Courtney Bryan, a native of New Orleans, La, is “a pianist and composer of panoramic interests” (New York Times). Her music ranges from solo works to large ensembles in the new music and jazz idioms, film scores, and collaborations with dancers, visual artists, writers, and actors, and is in conversation with various musical genres, including jazz and other types of experimental music, as well as traditional gospel, spirituals, and hymns. Focusing on bridging the sacred and the secular, Bryan’s recent compositions explore human emotions through sound, confronting the challenge of notating the feeling of improvisation. She performs around the New York area, and is the Director of the Institute of Sacred Music at Bethany Baptist Church of Newark, NJ. Dr. Bryan has academic degrees from Oberlin Conservatory (BM), Rutgers University (MM), and a DMA in music composition from Columbia University of New York, with advisor George Lewis. Bryan has been an instructor at Columbia University and Oberlin Conservatory, and is currently a Postdoctoral Research Associate in the Center for African American Studies at Princeton University. In the fall of 2016, Bryan will join the Newcomb Department of Music at Tulane University as an Assistant Professor of Music. She has two independent recordings, “Quest for Freedom” (2007) and “This Little Light of Mine” (2010).
Bryan’s work has been presented in a wide range of venues, including Lincoln Center, Miller Theatre, The Stone, Roulette Intermedium, La MaMa Experimental Theatre, The Museum of Modern Art, National Gallery of Art, Blue Note Jazz Club, Jazz Gallery, and Bethany and Abyssinian Baptist Churches. Recent premieres include Sanctum for orchestra and recorded sound commissioned by the American Composers Orchestra, Prophetika: an Oratorio, a collaboration with director Charlotte Brathwaite and artist Abigail DeVille, and Steffani Jemison’s Promise Machine. Other compositions include, Shedding Skin for orchestra, performed by the American Composers Orchestra at Miller Theatre as part of the Jazz Composers Orchestra Institute, saved for three gospel choirs, as part of artist Kara Lynch’s sound installation invisible :: meet me in okemah :: saved, performed by Bethany, First Corinthians, and Convent Ave Baptist Church Choirs, and IMPACT Repertory Theatre at Harlem River Park, and Songs of Laughing, Smiling, and Crying for solo improvised piano and recorded sound, including re-crafted YouTube sound recordings based on the title theme, including popular songs by Placido Domingo, Louis Armstrong, Screamin’ Jay Hawkins, and others. Upcoming commissions include original compositions for The Dream Unfinished orchestra and chorus, the guitar ensemble, Duo Noire, the New York Jazzharmonic orchestra, the Colorado Springs Philharmonic, and a new work for orchestra and jazz sextet to be premiered at Carnegie Hall’s Orchestra Swings program.
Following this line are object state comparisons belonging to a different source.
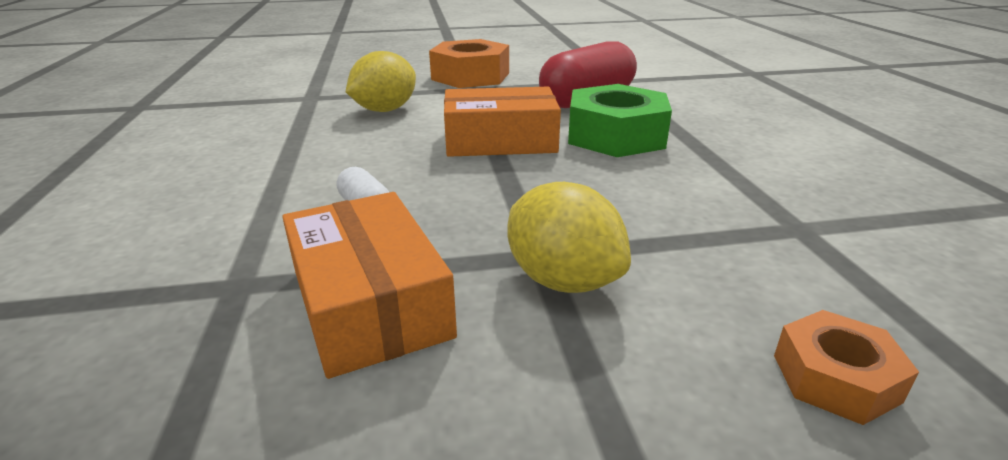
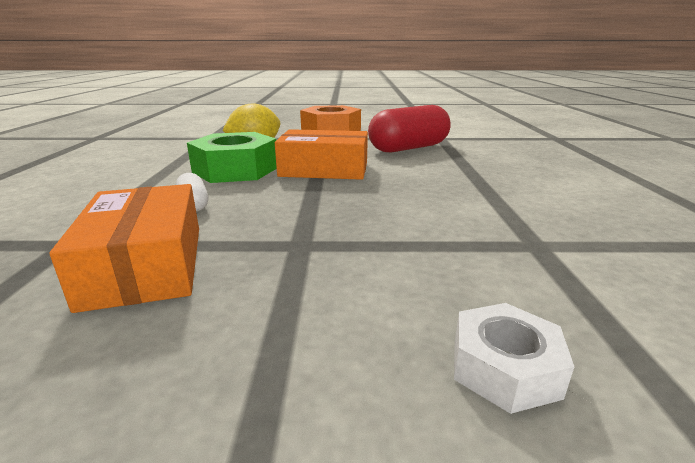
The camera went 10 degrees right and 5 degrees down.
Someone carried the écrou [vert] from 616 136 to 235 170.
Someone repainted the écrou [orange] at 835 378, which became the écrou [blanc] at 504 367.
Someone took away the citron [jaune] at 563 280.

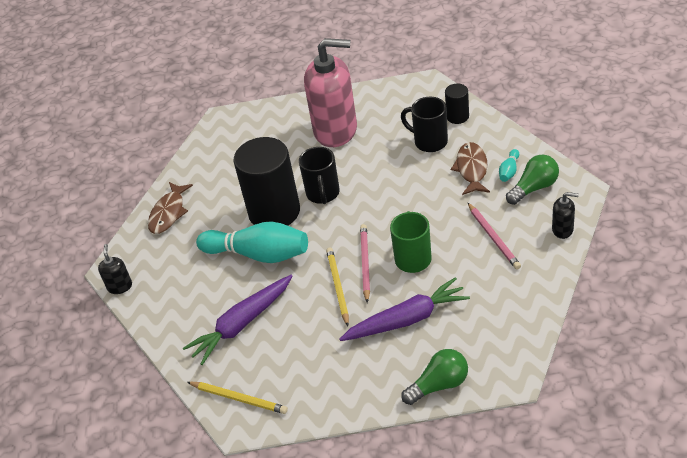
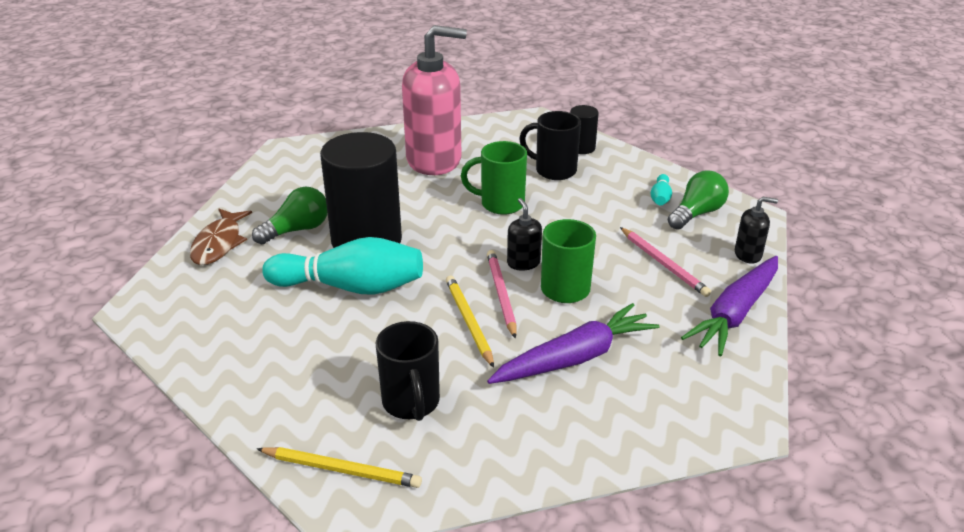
The camera went 15 degrees left and 10 degrees down.
Someone carried the ampoule [vert] from 439 385 to 297 230.
Someone carried the tasse [noir] from 323 194 to 411 403.
Someone put down the tasse [vert] at 500 204.
Someone carried the distributeur de savon [noir] from 120 286 to 523 263.
Someone carried the carotte [violet] from 242 324 to 735 313.
Someone took away the poisson [marron] at 471 169.

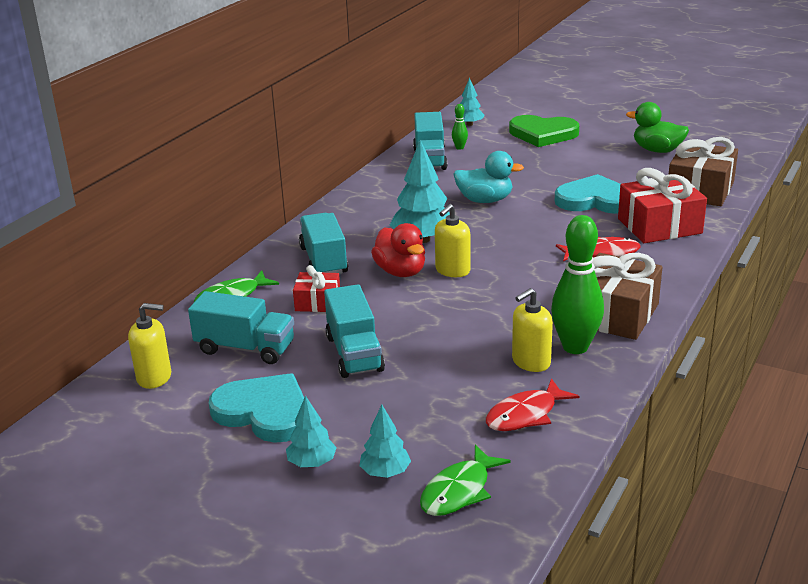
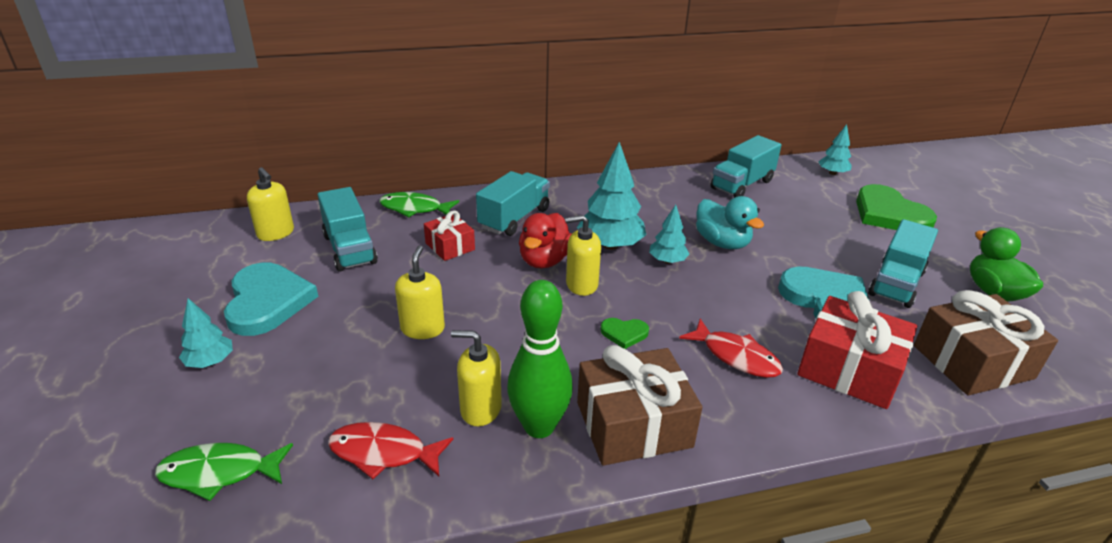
The camera went 45 degrees right and 5 degrees up.
Someone put down the distributeur de savon [jaune] at 422 328.
Someone put down the cœur [vert] at 624 333.
Someone carried the arbre [turquoise] from 385 472 to 667 261.
Someone carried the camion [turquoise] from 354 353 to 896 283.
Someone took away the quille [vert] at 459 148.

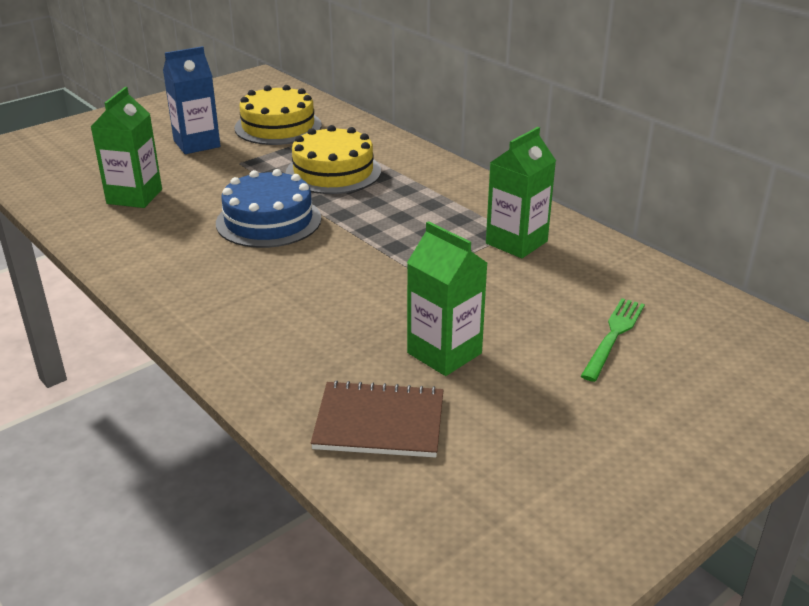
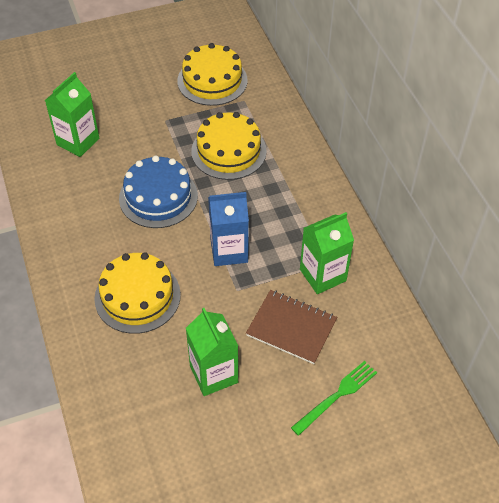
The camera went 20 degrees right and 20 degrees up.
Someone put down the gâteau [jaune] at 137 296.
Someone carried the brique de lait [bleu] from 197 144 to 229 251.
Someone carried the carnet [marron] from 379 422 to 291 328.

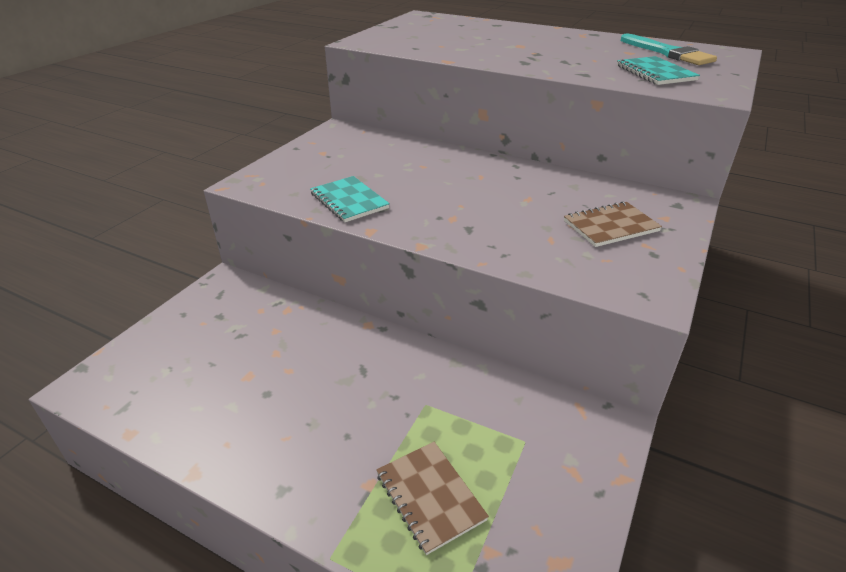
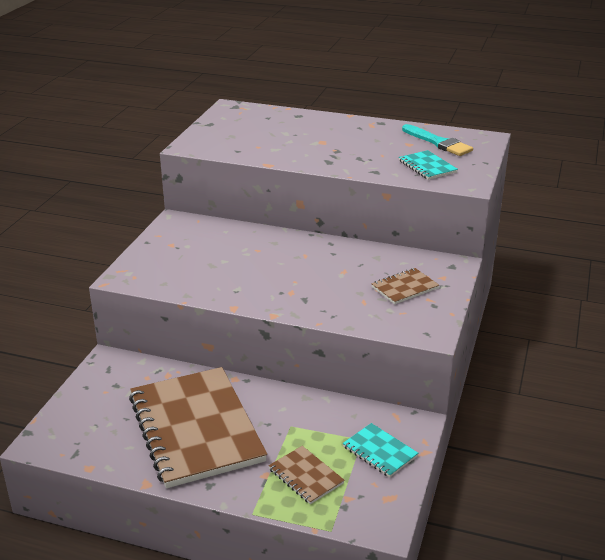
The camera went 10 degrees left and 5 degrees down.
Someone put down the carnet [marron] at 195 429.
Someone carried the carnet [turquoise] from 349 201 to 379 452.

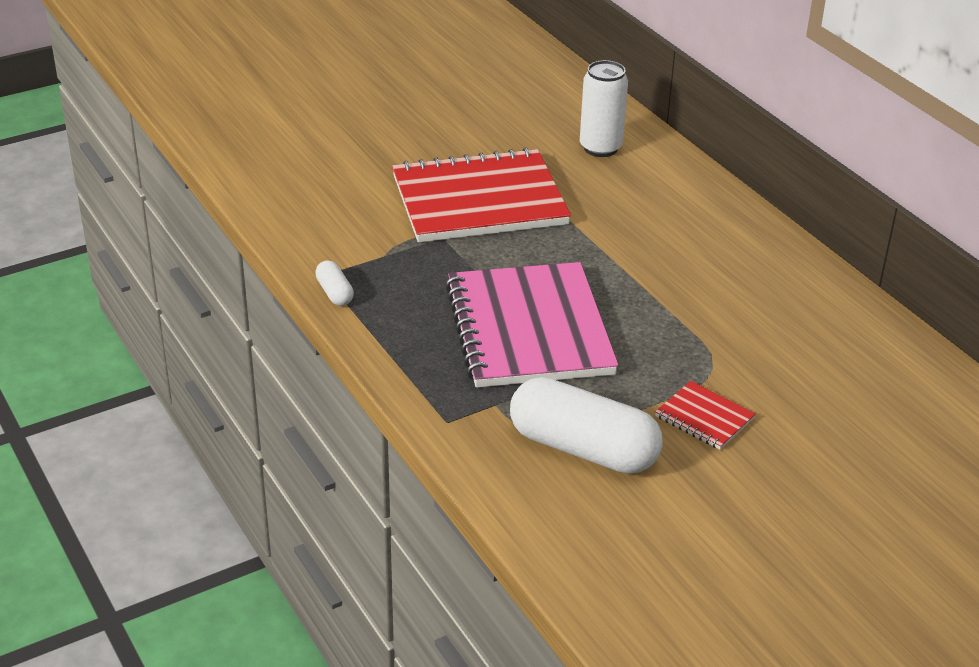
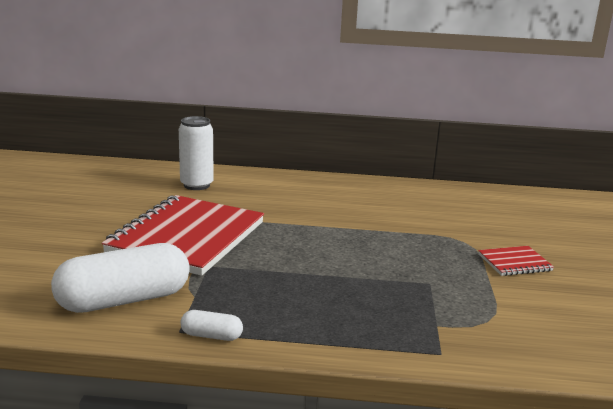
The camera went 55 degrees left and 15 degrees down.
Someone carried the gélule [blanc] from 583 449 to 124 300.
Someone took away the carnet [rose] at 528 329.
Recent performances include, the premiere of Spooky Interaction (2014) by George Lewis, a telematic collective improvisation between two human pianists and two computer pianists performing on Disklaviers along with Paul Grabowsky in Melbourne, Australia, and Mary Lou Williams Tribute: The Next Generation at Harlem Stage.
Bryan was featured as a speaker in the Institute for Research in African-American Studies (IRAAS) Conversation Series at Columbia University and in the Harlem Jazz Shrines Festival, and was featured in the Columbia University Institute for Religion, Culture, and Public Life radio documentary “The Harlem Renaissance: Music, Religion, and the Politics of Race.” She was the featured composer at the Callaloo Conference 2014 at Emory University, and recently traveled with Jazz at Lincoln Center’s Horns to Havana program as an instructor with the New Orleans Louis “Satchmo” Armstrong Jazz Camp to Havana, Cuba, and is a subject in a documentary by Geoffrey Poister, entitled “Jazz Dreams II,” which documents fourteen years in the lives of musicians, Courtney Bryan, Jason Marsalis, and Irvin Mayfield.